Después de las duras palabras pronunciadas por Menahem Begin al llegar a Washington y de su advertencia de que Israel es el único «aliado seguro» de Estados Unidos en Oriente Próximo, existen serias dudas sobre el resultado de la intensa jornada negociadora de ayer.El primer ministro israelí calificó la situación en que se encuentran las conversaciones de paz con Egipto como una «crisis profunda», y dijo que Israel no puede firmar un «documento engañoso» que permitiría a Egipto no cumplir el tratado de paz. Ante la evidente irritación de los norteamericanos, Begin hizo estas declaraciones al pie del avión, en la base de Andrews, antes de acudir a la Casa Blanca para mantener su primera entrevista con el presidente Carter.

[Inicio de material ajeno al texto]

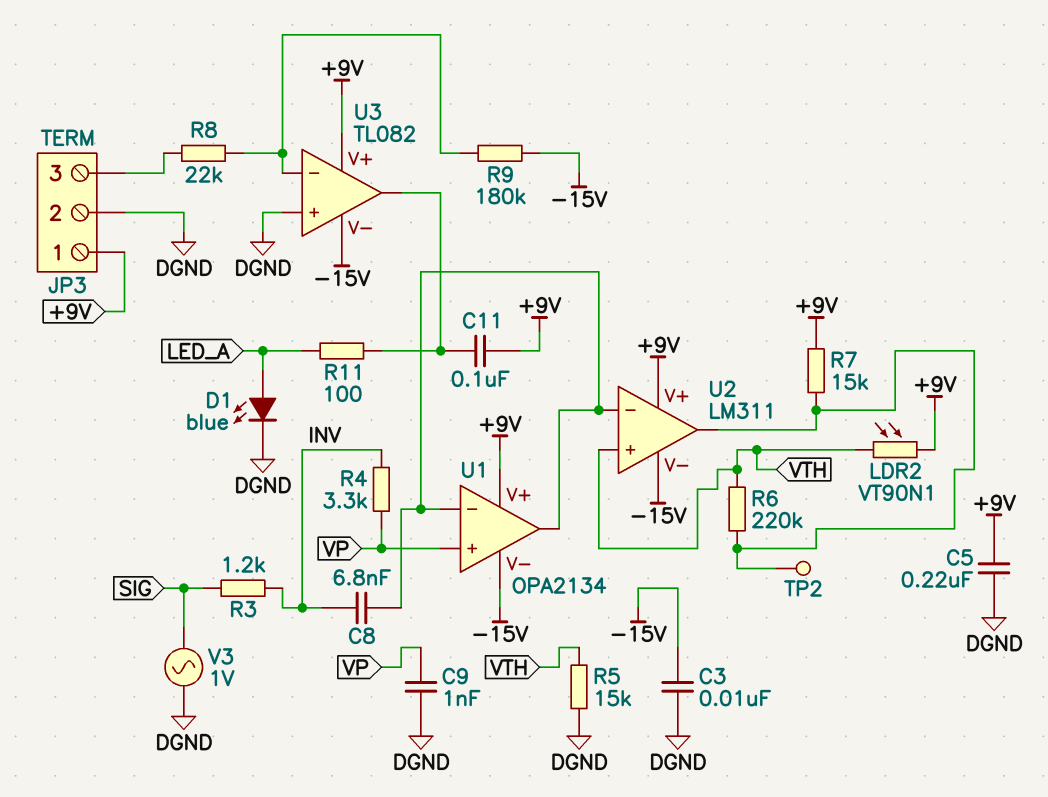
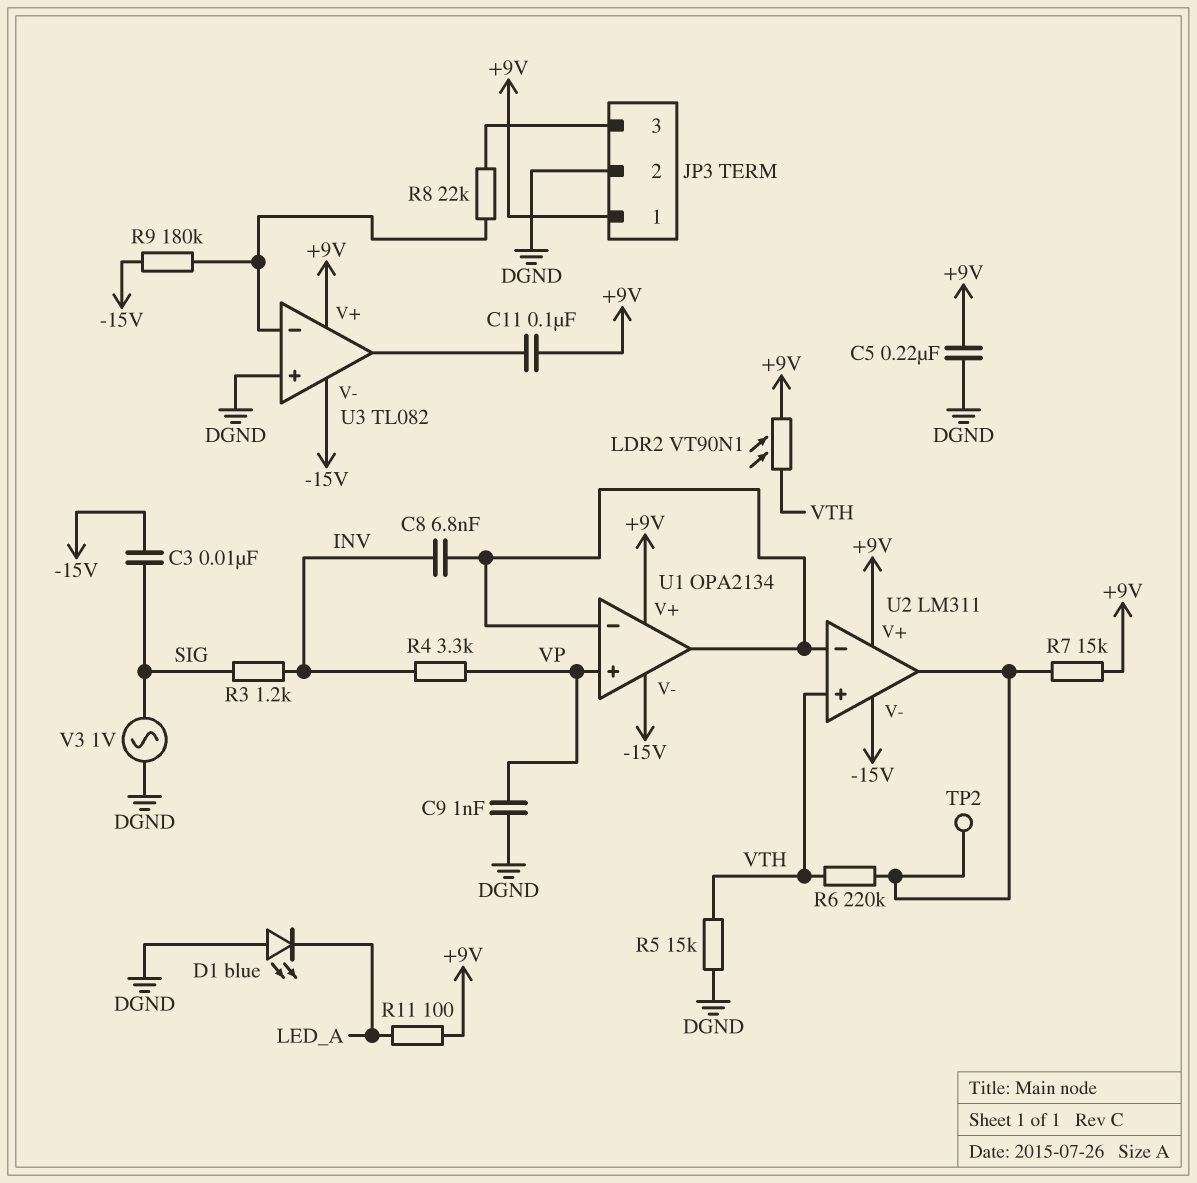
C3: 10nF (-15V, DGND) -> 10nF (-15V, SIG)
D1: LED blue (A LED_A, K DGND) -> LED blue (A DGND, K LED_A)
R11: 100 (LED_A, U3/out) -> 100 (+9V, LED_A)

Begin dijo que los documentos que ahora se discuten contradicen los «acuerdos-marco» de Camp David y que Israel «no se verá presionado a firmarlos». Aunque el líder israelí no citó ni el origen de la presión ni la naturaleza de los documentos, la referencia se dirigía claramente a las nuevas propuestas norteamericanas, que Begin piensa que favorecen a Egipto.

La Administración Carter evitó cuidadosamente cualquier comentario o respuesta a las duras palabras de Begin, para no complicar más la ya delicada situación. Por el contrario, el primer ministro israelí, que rehusó entrevistarse con Carter en Camp David, parece decidido a hablar lo más posible en público, para contrarrestar las presumibles presiones norteamericanas.

En una alusión indirecta a la crisis de Irán, dijo más tarde, con un Carter sonriente a su lado, que «el mundo libre está en peligro» y destacó la estabilidad de Israel, derivada de su sistema democrático.

La dureza mostrada por Begin a su llegada a Washington es un indicio pesimista para las posibilidades de romper el impasse en que se encuentran, desde noviembre, las negociaciones con Egipto. Nadie piensa ya que la entrevista Carter-Begin pueda ampliarse a una cumbre tripartita. Como mucho, el éxito de las conversaciones de la Casa Blanca podría limitarse a que no se rompa definitivamente el proceso negociador.

* Este artículo apareció en la edición impresa del viernes, 02 de marzo de 1979.